The European Securities and Markets Authority (ESMA) announced today that it would not renew its restrictions on contracts for difference (CFD) sales to European retail clients.
An anticipated move
The ESMA’s latest move to not renew its CFD restrictions is in line with broader market expectations. Note that the ESMA had placed temporary restrictions on the sale, marketing, and distribution of CFD products for retail clients in Europe. The clampdown began in August 2018, and since then, the regulator has extended its limitations on CFDs four times.
Following this, several national regulators went on to place permanent restrictions on the options. The European watchdog had also started a similar move against binary options, banning their sales, marketing, and distribution. Recently, they decided not to renew the restrictions on these products as well.

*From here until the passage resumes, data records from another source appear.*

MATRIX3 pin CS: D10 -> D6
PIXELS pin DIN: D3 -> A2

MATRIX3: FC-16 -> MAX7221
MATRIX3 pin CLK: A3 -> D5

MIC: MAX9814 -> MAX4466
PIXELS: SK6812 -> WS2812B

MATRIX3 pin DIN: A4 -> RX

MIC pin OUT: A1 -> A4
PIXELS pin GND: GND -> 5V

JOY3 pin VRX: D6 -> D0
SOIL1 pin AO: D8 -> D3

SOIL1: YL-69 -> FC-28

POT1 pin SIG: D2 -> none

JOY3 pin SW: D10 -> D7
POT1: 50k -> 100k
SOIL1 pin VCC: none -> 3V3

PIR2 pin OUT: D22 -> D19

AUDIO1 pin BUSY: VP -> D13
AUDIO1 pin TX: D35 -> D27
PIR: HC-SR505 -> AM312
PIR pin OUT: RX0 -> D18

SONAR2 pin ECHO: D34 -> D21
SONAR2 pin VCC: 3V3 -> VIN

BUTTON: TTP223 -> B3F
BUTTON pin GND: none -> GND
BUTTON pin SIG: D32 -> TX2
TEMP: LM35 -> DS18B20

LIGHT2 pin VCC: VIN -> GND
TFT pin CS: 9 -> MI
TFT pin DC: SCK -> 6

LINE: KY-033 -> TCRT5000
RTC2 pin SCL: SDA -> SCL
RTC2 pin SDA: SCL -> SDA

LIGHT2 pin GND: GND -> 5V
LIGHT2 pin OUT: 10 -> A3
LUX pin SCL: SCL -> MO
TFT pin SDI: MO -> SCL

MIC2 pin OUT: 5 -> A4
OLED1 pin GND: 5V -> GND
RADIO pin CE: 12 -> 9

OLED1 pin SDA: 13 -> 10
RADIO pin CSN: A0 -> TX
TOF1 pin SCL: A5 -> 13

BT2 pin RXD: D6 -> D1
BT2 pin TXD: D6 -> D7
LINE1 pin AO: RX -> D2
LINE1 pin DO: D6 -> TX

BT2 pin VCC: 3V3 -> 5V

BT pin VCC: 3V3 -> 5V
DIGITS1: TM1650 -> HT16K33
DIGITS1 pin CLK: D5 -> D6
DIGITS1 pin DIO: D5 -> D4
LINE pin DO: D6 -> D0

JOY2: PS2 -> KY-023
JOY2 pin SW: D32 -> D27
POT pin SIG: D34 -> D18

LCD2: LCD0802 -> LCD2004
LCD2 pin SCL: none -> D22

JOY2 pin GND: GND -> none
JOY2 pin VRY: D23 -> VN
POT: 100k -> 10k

The regulator said that it would
“continue to monitor activities in relation to these and other related speculative products to determine whether any other EU-wide measures may be needed.”
Brokers feel the burn
Ever since the ESMA imposed restrictions on binary options and CFDs, brokers have been experiencing tumultuous business revenues. Country-level permanent restrictions have also done significant damage as they are not able to sell or operate from these countries. The new rules proposed by the ESMA make negative account protection mandatory, which means that customers can’t lose more than the stake they traded. It has also applied leverage restrictions on all major and minor currencies as well as digital currencies.
The European watchdog wants to avoid an event similar to the 2015 Swiss Franc collapse. In fact, several national regulators believe that some financial products are actually gambling products in disguise, like binary options. Therefore, the watchdog has also forbidden the use of any welcome bonuses or incentives, both monetary and non-monetary, that could encourage retail users to overtrade.
However, the biggest problem to brokers comes because of leverage restrictions. The maximum leverage on select products could be 30:1 while more volatile assets like cryptocurrencies have a 2:1 leverage. IG Group, Plus500, and XTB are some of the brokers who have reported losses since the rules came into effect.